Living in rural Vermont you have to take your excitement where you can find it and tonight the excitement for many pet lovers in the central part of the state was the grand opening of the new Petco in Berlin. Tonight my friend Joan and I each drove 30 miles from our perspective homes to meet our friend, Jane, and her pug, Sadie, to check out the place and maybe get some grand opening deals. Joan was looking for dog food and formula for her litter of new puppies; Jane, a raised food stand to make life easier for her pug, Sadie, diagnosed with a tumor, and me, checking out the scene for any goodies for my potential new pug, Waffles, (should Joan ever see to let me adopt her.)
The store was hopping with both humans and dogs and we each found something to take home. It's funny what an excursion it became. We roamed each aisle, reading the labels on all the dog foods, discussing the layout, perusing the photographs of the professional pet photographer who was on hand. It felt akin to exploring a museum.
The most enjoyable part for me was witnessing Joan, Jane and Sadie's fun. Sadie rode in a shopping cart and genuinely seemed happy to be out and about. Jane only recently adopted her and was told she had lived with only one other owner her whole life. We often play the guessing game with the rescue dogs, wondering what their lives were like before they found their homes among us. Tonight we wondered if Sadie had shopped other Petcos with her former owner -- she seemed right at home. It is good to see her enjoying the time she has and in turn, this makes Jane beam.
When I first met Joan 14 years ago, I was struck by her relationship with her pugs. Her affection for them seemed almost childlike. Today, I also happened to take my pug, Alfie, to the vet. Two little toe-headed girls were there to pick up their own pug and when they saw Alfie, the youngest dropped to the ground squealing with glee. Joan still acts like that sometimes when she sees animals. At Petco tonight, the birds entranced her. She leaned as close to the glass as she could and murmured to them.
"Look," she too squealed, "that one has its head all the way back, look at him." She stopped at each animal display with the same delight. She cooed at a chinchilla nibbling on some twigs for so long that he darted back in his blue, ball-shaped house to hide. She exclaimed over the spooning ferrets. It reminded me of taking my four-year-old niece to the zoo or a circus.
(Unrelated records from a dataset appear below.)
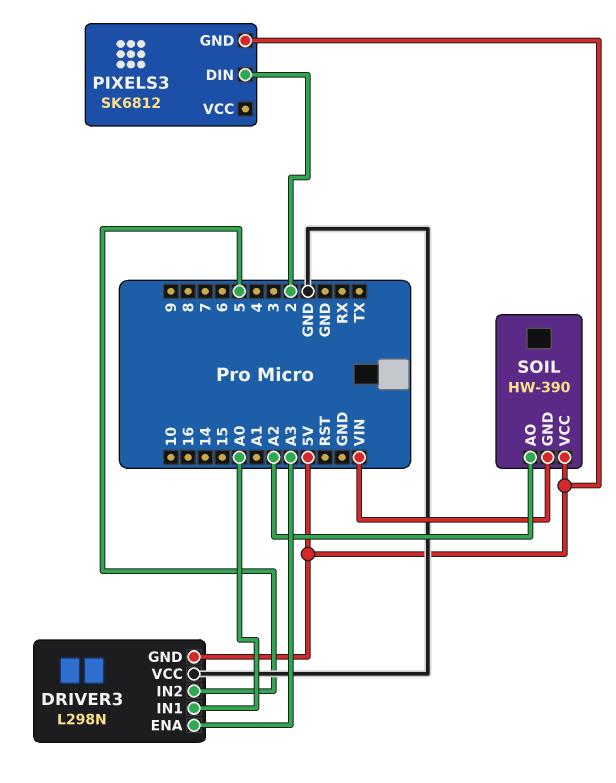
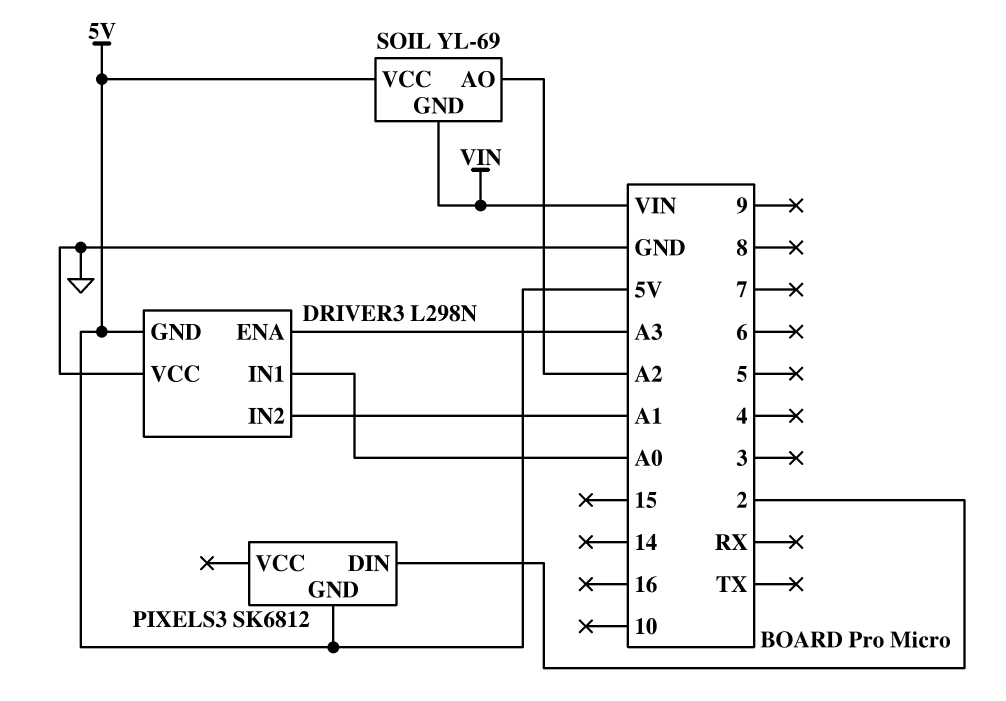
DRIVER3 pin IN2: 5 -> A1
SOIL: HW-390 -> YL-69

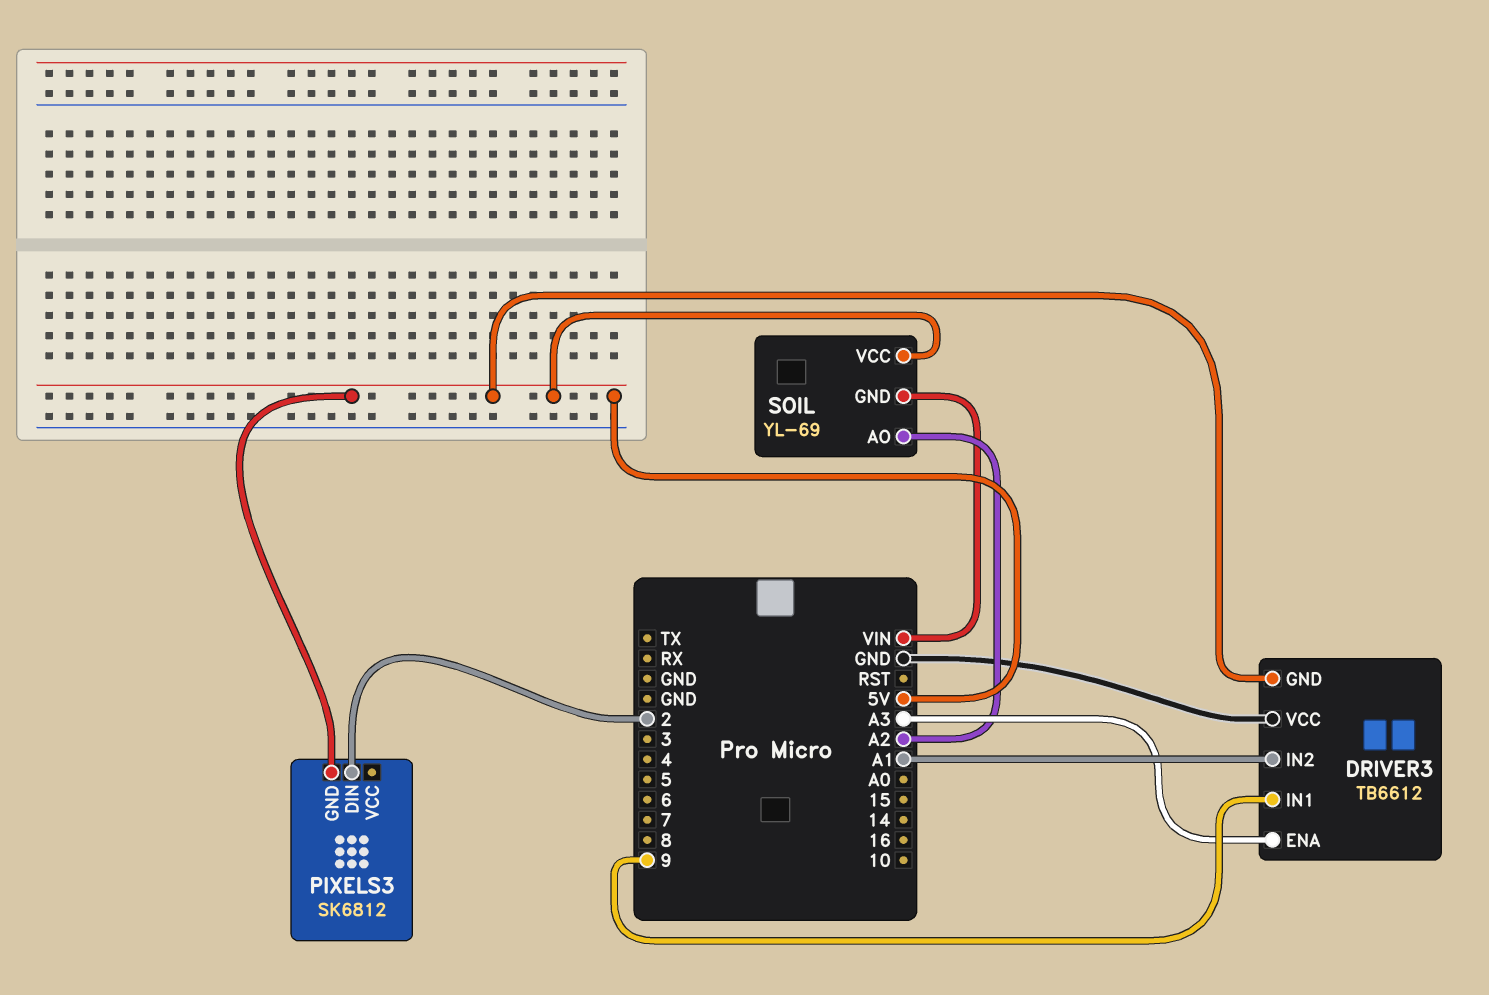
DRIVER3: L298N -> TB6612
DRIVER3 pin IN1: A0 -> 9

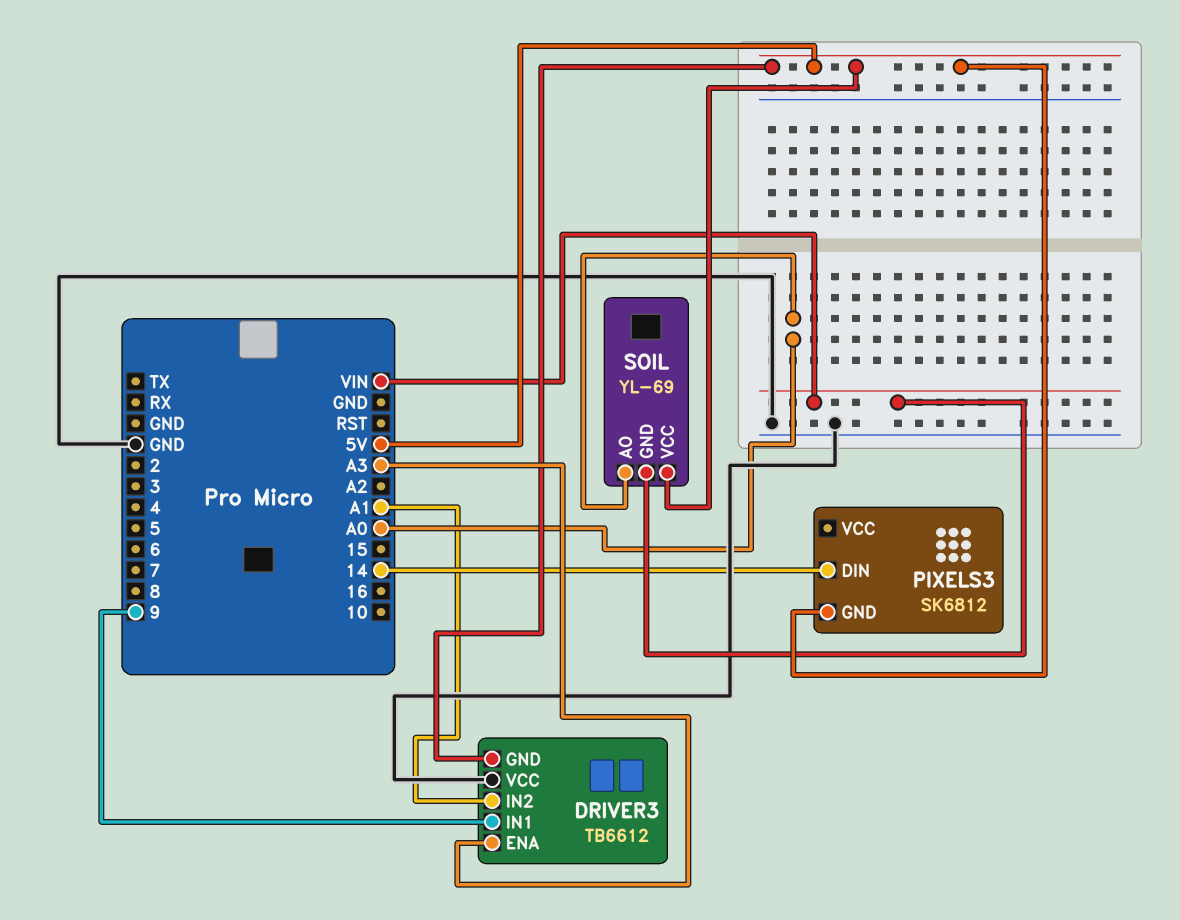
PIXELS3 pin DIN: 2 -> 14
SOIL pin AO: A2 -> A0

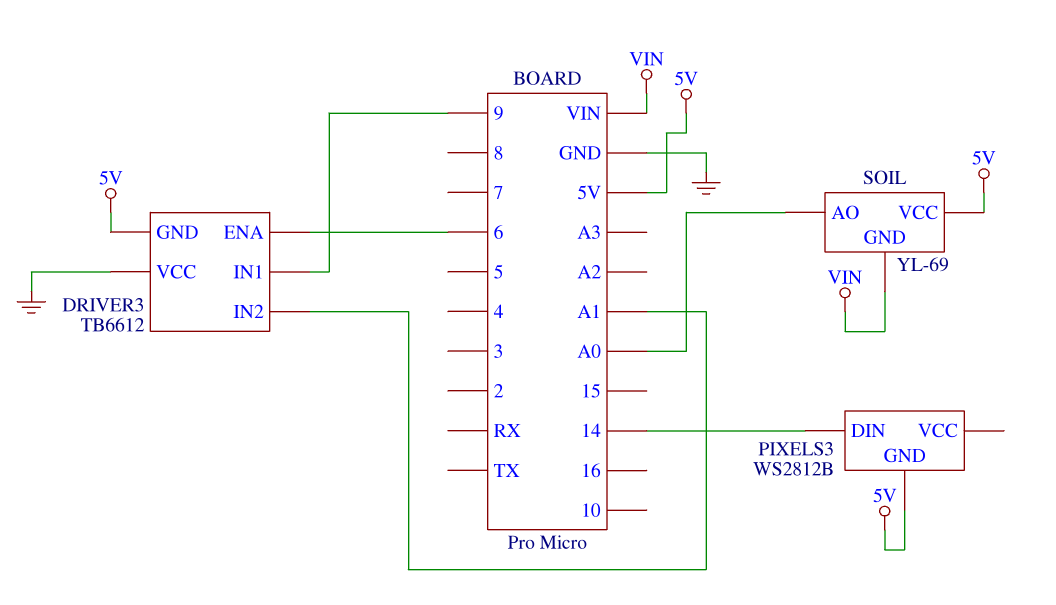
DRIVER3 pin ENA: A3 -> 6
PIXELS3: SK6812 -> WS2812B

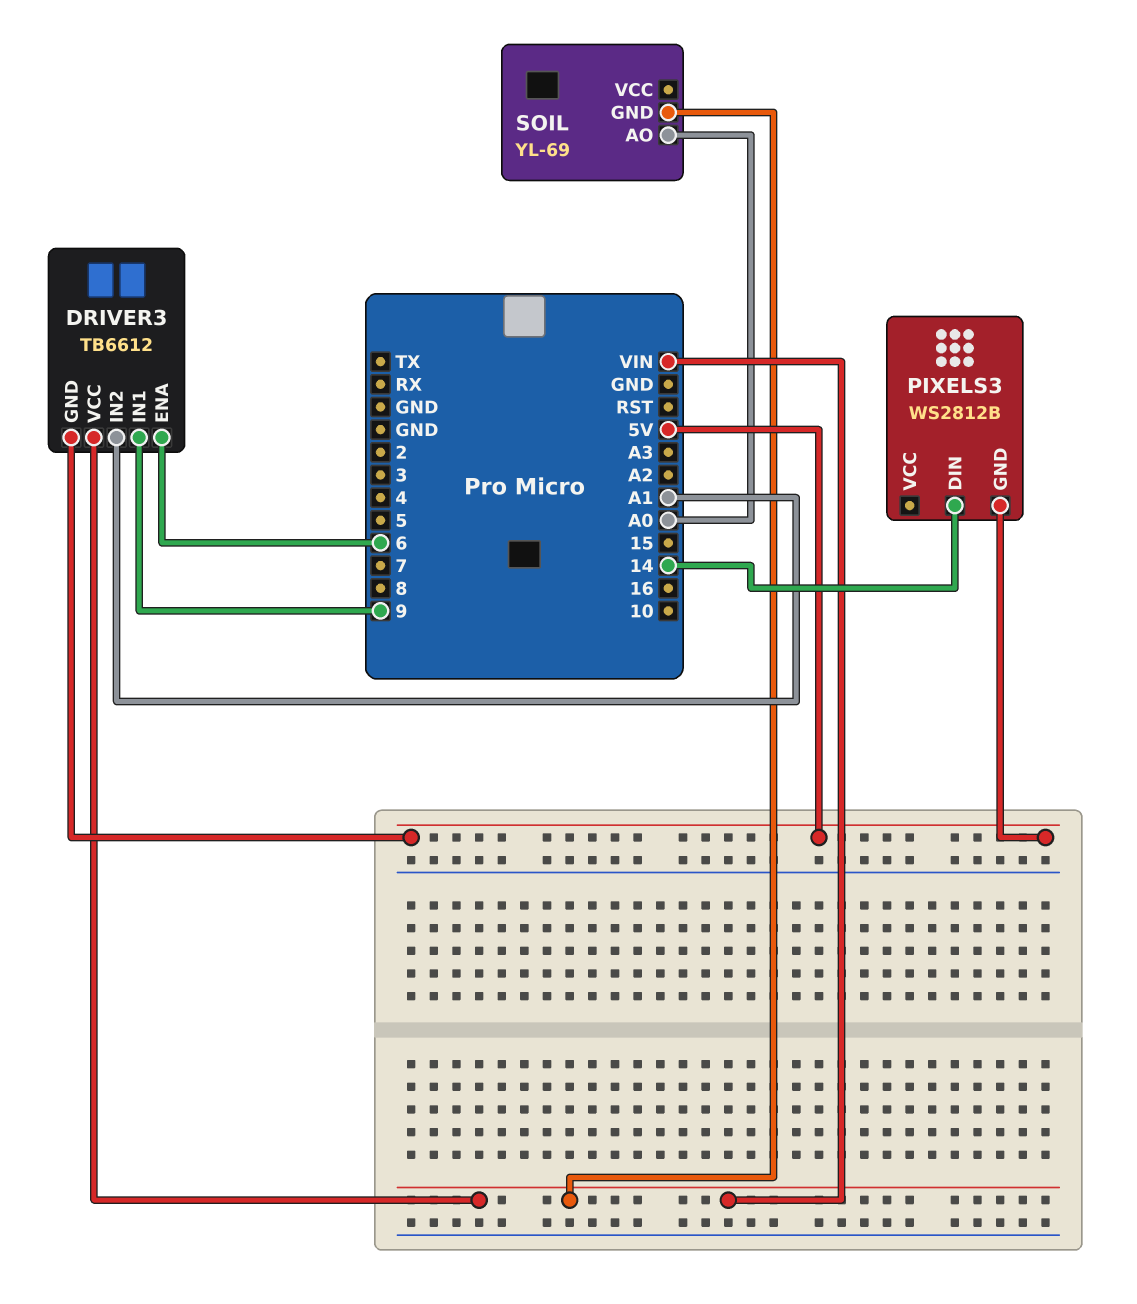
DRIVER3 pin VCC: GND -> VIN
SOIL pin VCC: 5V -> none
Admittedly, there is a flip side to the Petco opening. Right down the street is a small independent pet store whose parking lot was empty this evening. I suggested stopping back and buying something as we went by, but we forgot. But that's another story of rural life, tonight's tale was a diversion -- a chance to forgo the boredom of yet again doing the same thing on another Friday night, a chance to ward off the sadness of Sadie's impending fate, a chance to revel in something that is really quite ordinary -- to make our own fun where we could find it, to spend time amidst friends in rural Vermont.